Donnerstag, 16. Januar 2003

From yucky to yummy! Dear fellow frequent travellers, senators, 100K platinum red carpet frequence plus members and all you other people that spend too much time in narrow steel tubes that struggle with gravity riding on tons of flammable liquids through overcrowded skies: This is our website. Airline food. Photographed. From none to bad to good to stunning. (Yesterday, something like this was about all I got)


11:36:52 PM      comments []

More WS-Reliability issues....

Werner Vogels lists more points that are problematic in WS-Reliability and I absolutely agree. As he points out, this specification is full of the type of problems that he and myself are pointing out and his and my list combined are probably just the ones that can be easily spotted within the first 10 minutes of cross-reading the document.


11:13:15 PM      comments []

I finally bought an anti-spam tool today. The noise to signal ratio on my email account went from 1:5 to 10:1 within the last 3-4 months and I really had to do something about it. $20 for Spam Inspector is certainly not too much and the tool works very well with Outlook -- it's catching about 95% of all spam and didn't throw out any "good" mail, yet.
10:38:04 PM      comments []

"It's an ugly planet, a bug planet." (Starship Troopers)  -- one of my projects is stuck at what I've isolated to be a problem that I am having with .NET 1.1's garbage collector. I am doing some very, very dirty things in that particular (lab-) project, which is supposed to provide some nice, new extensibility points for Enterprise Services components. While everything was working quite well in 1.0, the updated garbage collector doesn't seem to be as forgiving as the previous one. What's ugly about provoking such bugs and heap corruption in a "concurrent GC" environment is that the application continues to run fine until the GC starts running at some point and the GC thread just tanks with a fatal error (for which I can't blame it) and tears down the whole application domain. I sort of expected such problems to pop up and that's why I haven't written or talked about it or have shown this at any presentation, yet.  The extension set is indeed pretty close to what Ingo wished to see a couple of weeks ago (and he has already seen it). Imagine AOP for serviced components - that sort of thing.
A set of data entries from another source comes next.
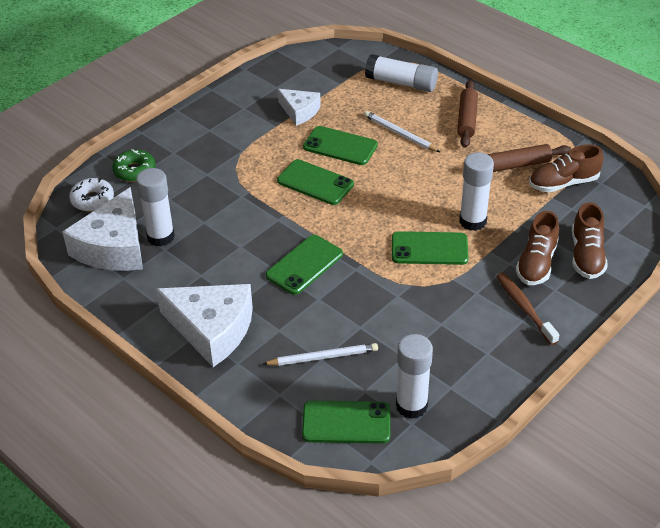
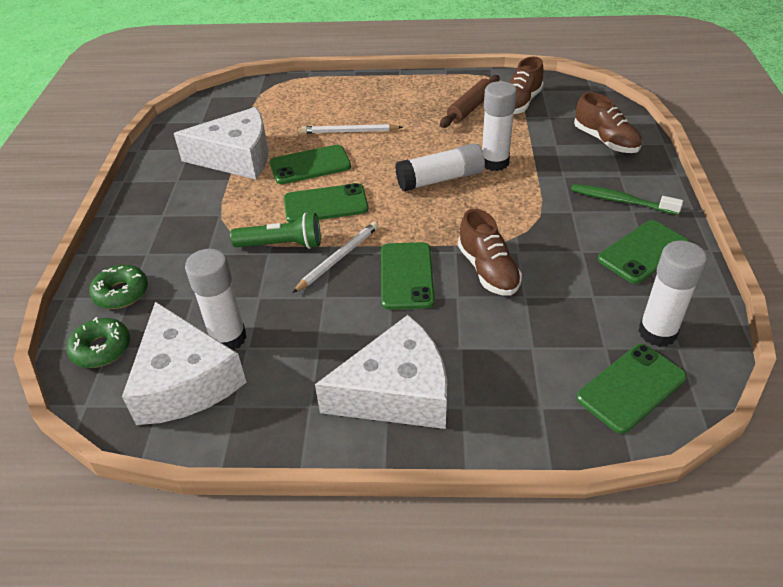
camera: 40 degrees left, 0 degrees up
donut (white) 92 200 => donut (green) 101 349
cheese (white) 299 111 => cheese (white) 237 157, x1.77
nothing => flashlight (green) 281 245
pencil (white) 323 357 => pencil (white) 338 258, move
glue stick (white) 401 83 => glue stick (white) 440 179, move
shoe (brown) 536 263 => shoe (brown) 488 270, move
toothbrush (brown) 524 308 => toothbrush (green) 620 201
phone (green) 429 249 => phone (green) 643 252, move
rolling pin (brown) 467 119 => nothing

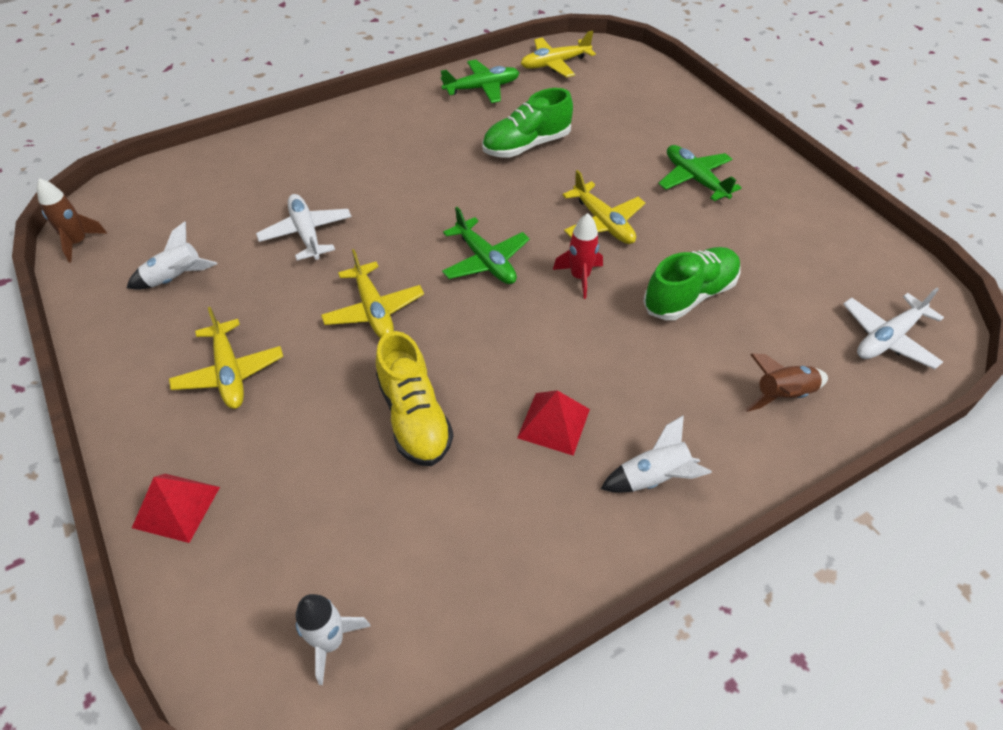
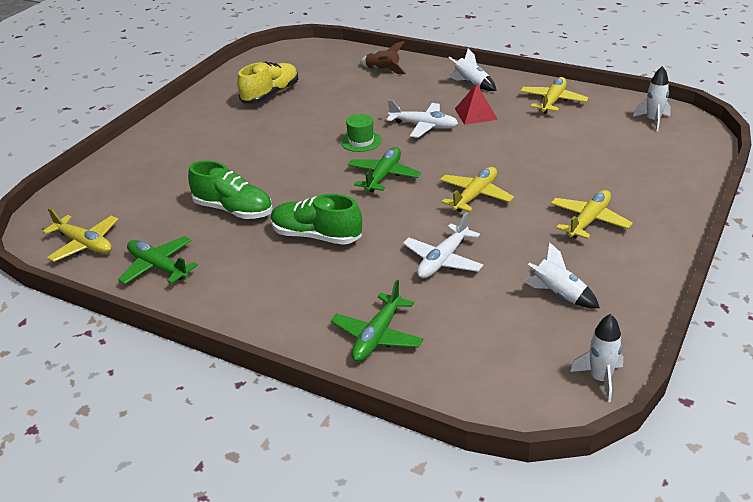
camera: 120 degrees left, 15 degrees down
shoe (yellow) 414 417 => shoe (yellow) 270 95, move
shoe (green) 690 295 => shoe (green) 316 236, move
plane (green) 695 179 => plane (green) 377 336, move
rocket (red) 580 277 => hat (green) 361 141
plane (white) 887 338 => plane (white) 424 126, move
plane (yellow) 603 223 => plane (yellow) 553 101, move
rocket (brown) 78 242 => rocket (white) 600 379
pyramid (red) 176 507 => nothing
5:43:26 PM      comments []

Und wir tun's schon wieder: 5 Tage, 4 Nächte, über 50 Stunden .NET "hands-on": TornadoCamp.NET. 31. März 2003 - 4. April 2003 im Raum Frankfurt. Ab Juni, direkt vor der Microsoft TechEd, kommt "TornadoCamp.NET Advanced" mit Fokus auf XML Web Services, Enterprise Services und Architektur für sichere, skalierbare und robuste Systeme: Für alle, die schon dabei waren und noch immer nicht genug kriegen können ;) 


10:10:27 AM      comments []

Yet another European Microsoft Regional Director is blogging: Andreas Eide from Norway. Andreas runs one of the most active .NET user-groups in Europe (the Norwegian .NET User Group), is co-author of a couple of books, a fabulous person to listen to, talk to, work with and work for (according to own experience and all that I've heard on my tours through Norway), and .... find out yourself: RSS, Radio, Blog.
9:48:00 AM      comments []

I installed Greg's "News Gator" RSS aggregation plug-in for Outlook yesterday for the first time and it absolutely rocks. If you use Outlook, read weblogs and still haven't heard about this tool, yet: go get it.